Opening address to the Official Statistics Forum

  • Maurice Williamson
Statistics

Good morning to you all; welcome.

In particular I'd like to welcome Gary Banks from the Australian Productivity Commission, Sir Peter Gluckman, Chief Science Advisor to the Prime Minister, Dr Alan Bollard, Governor of the Reserve Bank, and Felix Ritchie from the UK Office for National Statistics.

And thanks to Geoff Bascand for inviting me to open this event.

Being Minister of Statistics is a responsibility I enjoy - championing the power and importance of authoritative information about our nation, and shaping its future.

As anybody who knows me will tell you, I am an enthusiastic user of statistics myself.  As a Minister, you must be.  Confronted with a great array of policy proposals, I am continually asking how their results will be monitored or evaluated. How will this policy make the economy go faster, and how will we know?  How will it improve outcomes for vulnerable kids in South Auckland? How will we tell?

Much of the time we don't even know what questions to ask. What would a population policy say?  What use would it be?  I don't know.  But I do know that our demographic projections foretell massive economic and social change.  Changes that we simply have to think about and anticipate.  Who can imagine a world where Japan's, Italy's and Russia's working age populations actually decline by one third in the next 40 years?  What does it mean for New Zealand when in 50 years time, the number of people aged 85+ will have grown from 70,000 to 330,000?  Or in 20 years time when one third of our territorial authorities will have more deaths than births and 60 percent of New Zealand's population growth has occurred in Auckland?

One of the most important features of official statistics is that they help us to see what is changing.  They are a mirror on society and a lens on the economy that fuels the enormous power and potential of the most important capability in the world - thought.

Information is an enabler - the basis of government and business decision-making for greater productivity and growth.  The fastest growing businesses are powered by business intelligence and the data that underlies it.

Since the last User Forum in 2005, one of the most significant steps forward has been release of official measures of productivity.  One might say that previously we knew we were poor and now we know why!  Just last week, Statistics New Zealand released an update on our productivity performance, and a study that showed measuring productivity in education and health sectors on a comparable basis to the market economy is feasible.

This is important at a time when as a government we have challenged the public sector to improve their productivity. This theme of productivity will be explored over the next two days.  It applies to producers of official statistics as much as it does to other sectors of the economy.  Productivity is ultimately about maximising value relative to cost.  
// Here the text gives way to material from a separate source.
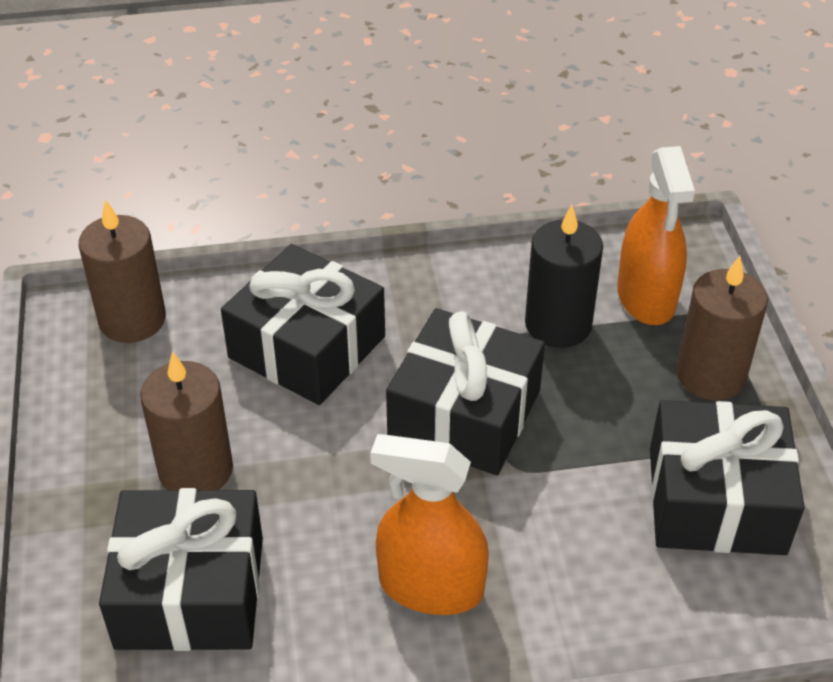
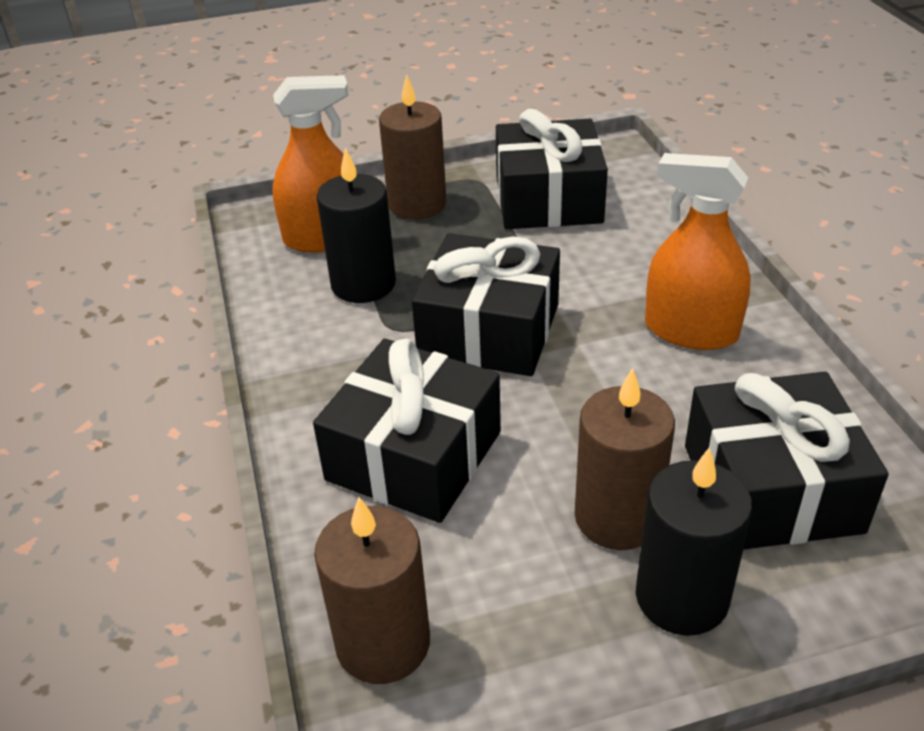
camera: 95 degrees left, 5 degrees down
(102, 495) = (681, 597): none -> black candle
(431, 587) = (691, 331): orange spray bottle -> orange spray bottle turned 105 degrees clockwise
Government and public demand for information, for statistics, appears to grow inexorably. We need it to manage the economy, determine infrastructure and social investments, and so forth, but resources cannot grow without bounds.  I urge you to identify where value will be highest and to help prioritise our statistical spend.

You must also minimise costs - avoid duplication, rationalise collections across agencies for the most efficient delivery, use existing administrative data where possible, and address statistics as a system rather than ad hoc or disconnected silos.

And a way must be found to achieve this without any sacrifice of quality. The high levels of reliability and trustworthiness of official statistics in New Zealand must be maintained, and where possible enhanced.

Let me touch on my other mantra:  data access and use.  Value comes from use, and use comes from access.  The tools and methods for expanding accessibility is another key theme, and I must say an area where great progress has been made in recent years.  Infoshare, datalab use and CURFs have grown tremendously, yet there is more that could be done.

Data needs to be presented in a way that makes it understandable to the audience - visualisation and integrations tools, such as Statistics NZ's Business Toolbox, need to be developed to assist people to not only get access to the information but also understand it. 

This is vital to grow the economy - as one prominent businessman put it "well informed people make powerful decisions".

These themes of access, integration and visualisation will also be explored, and the examples shared over the next two days can lead to further advances in these areas.

We have challenges to face. I know that we are all well engaged in this process already.  This event can help us take important steps further along that path.

I am happy to open this event, and look forward to hearing the outcomes from the discussions that will happen over the next two days.